Hemos dicho que un santo es quien goza ya de la felicidad eterna y esto nos lleva a preguntarnos en qué consiste la felicidad de un ser humano. Todo ser humano anhela la felicidad, incluso antes de saber en qué consiste. No hay ningún ser humano a quien se le pregunte si quiere ser feliz y responda: No. Podemos adelantar que la felicidad no consiste en algo creado, por muy valioso que parezca. En efecto, todas las cosas creadas son limitadas; están destinadas a ser esto o aquello y nada más. En cambio, el ser humano, para ser feliz, anhela siempre más; en posesión de esto, ya desea aquello, porque esto no la sacia plenamente. Es, por tanto, un error común pensar que la felicidad la conceda el dinero. Podemos pensar en personas que han sido inmensamente ricas y que, sin embargo, han sido inmensamente infelices. La felicidad del ser humano consiste en la posesión de un Bien infinito y el único que cumple esta condición es Dios. La felicidad verdadera y plena no consiste en la posesión de algún bien creado, sino sólo en la posesión del Creador de todo, Dios.

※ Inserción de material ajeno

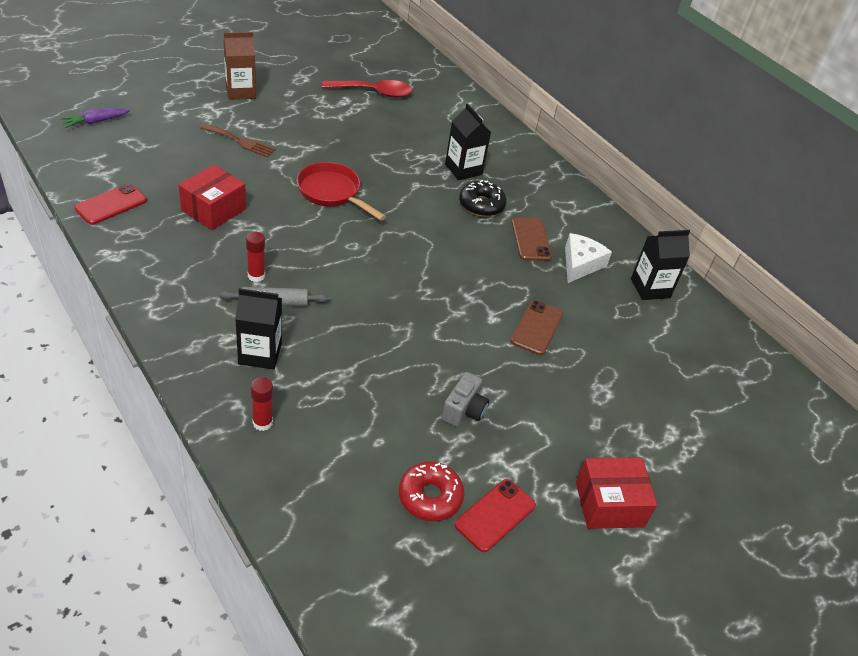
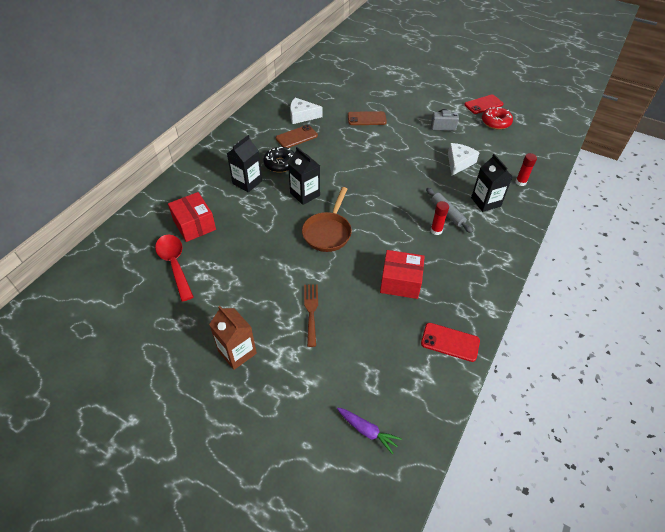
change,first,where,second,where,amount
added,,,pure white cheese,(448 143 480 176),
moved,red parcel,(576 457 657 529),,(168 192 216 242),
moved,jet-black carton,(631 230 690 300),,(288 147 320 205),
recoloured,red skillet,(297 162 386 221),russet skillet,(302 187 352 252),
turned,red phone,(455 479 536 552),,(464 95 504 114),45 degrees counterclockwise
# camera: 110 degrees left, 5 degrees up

Debemos agregar que la felicidad no consiste en la posesión de algún bien, por muy grande que sea, que pueda perderse. La satisfacción que ese bien pudiera conceder estaría siempre amenazada por el temor de su inevitable pérdida futura y, por tanto, ya no sería la felicidad plena, porque siempre se desearía una felicidad mayor, a saber, la posesión de ese mismo bien, pero sin el temor de perderlo. La felicidad plena no puede ser limitada por algún temor. La felicidad plena la concede sólo la posesión de un Bien infinito y eterno, Dios. Este es el Bien que poseen los santos que celebramos hoy. Ellos gozan de la felicidad plena y eterna. Todo nuestro anhelo debe ir hacia donde están ellos.

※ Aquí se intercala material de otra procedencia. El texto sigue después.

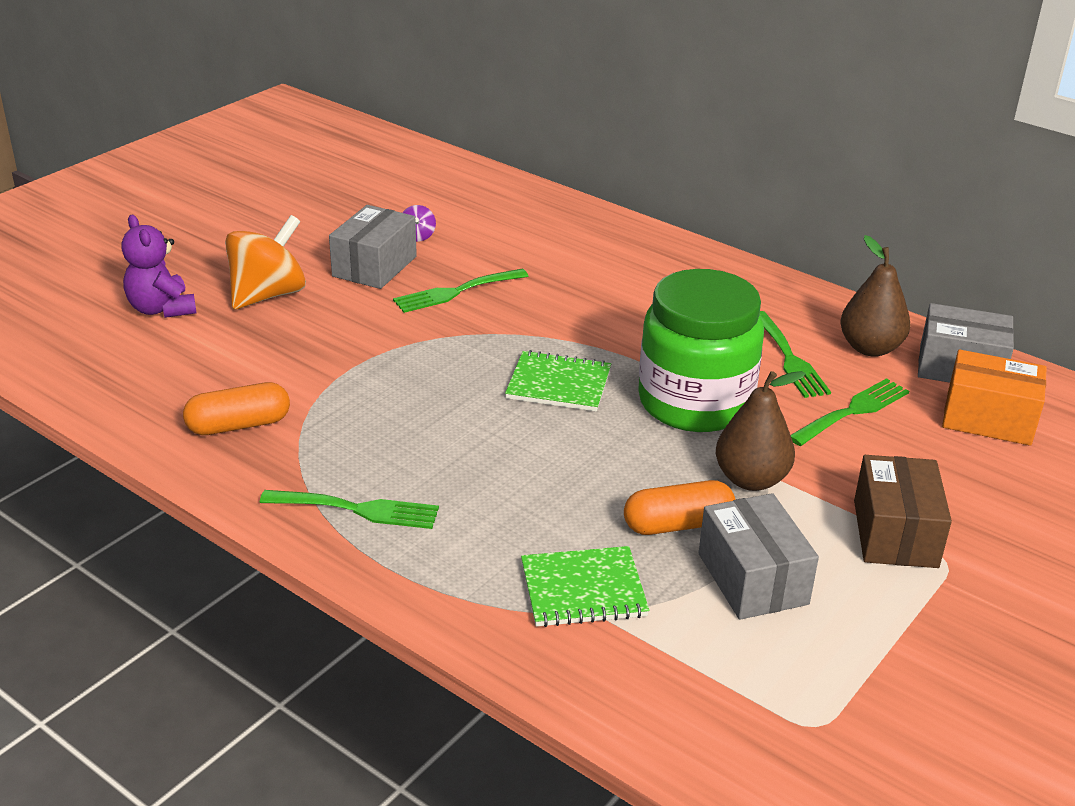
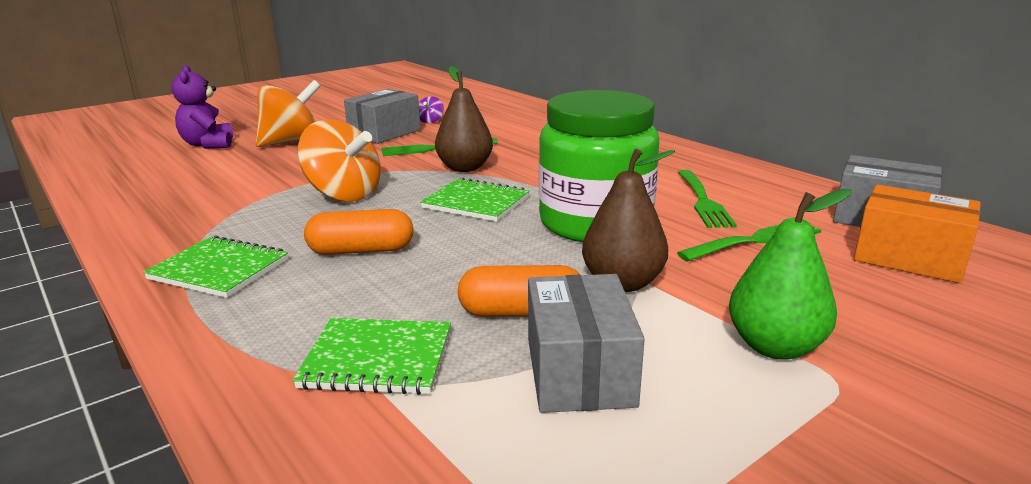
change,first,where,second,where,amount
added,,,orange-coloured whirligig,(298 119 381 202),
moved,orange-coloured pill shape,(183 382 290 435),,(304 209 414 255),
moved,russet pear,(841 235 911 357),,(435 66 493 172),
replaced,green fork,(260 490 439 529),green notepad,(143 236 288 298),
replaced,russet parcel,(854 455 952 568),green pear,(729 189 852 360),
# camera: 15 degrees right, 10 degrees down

Si el ser humano tiene dentro de sí el anhelo de la felicidad plena y eterna, quiere decir que tiene la vocación a la santidad y ésta está inscrita en su mismo ser, porque así ha sido creado. Bien lo expresa el conocido poema de Frey Pedro de los Reyes: «Yo ¿para qué nací? Para ser santo... Loco debo ser si no soy santo». El ser humano -decía el importante teólogo Melchor Cano (1509-1560)- es «un ser imposible». En efecto, es un ser limitado, pero que no se sacia sino con la posesión de un Ser infinito.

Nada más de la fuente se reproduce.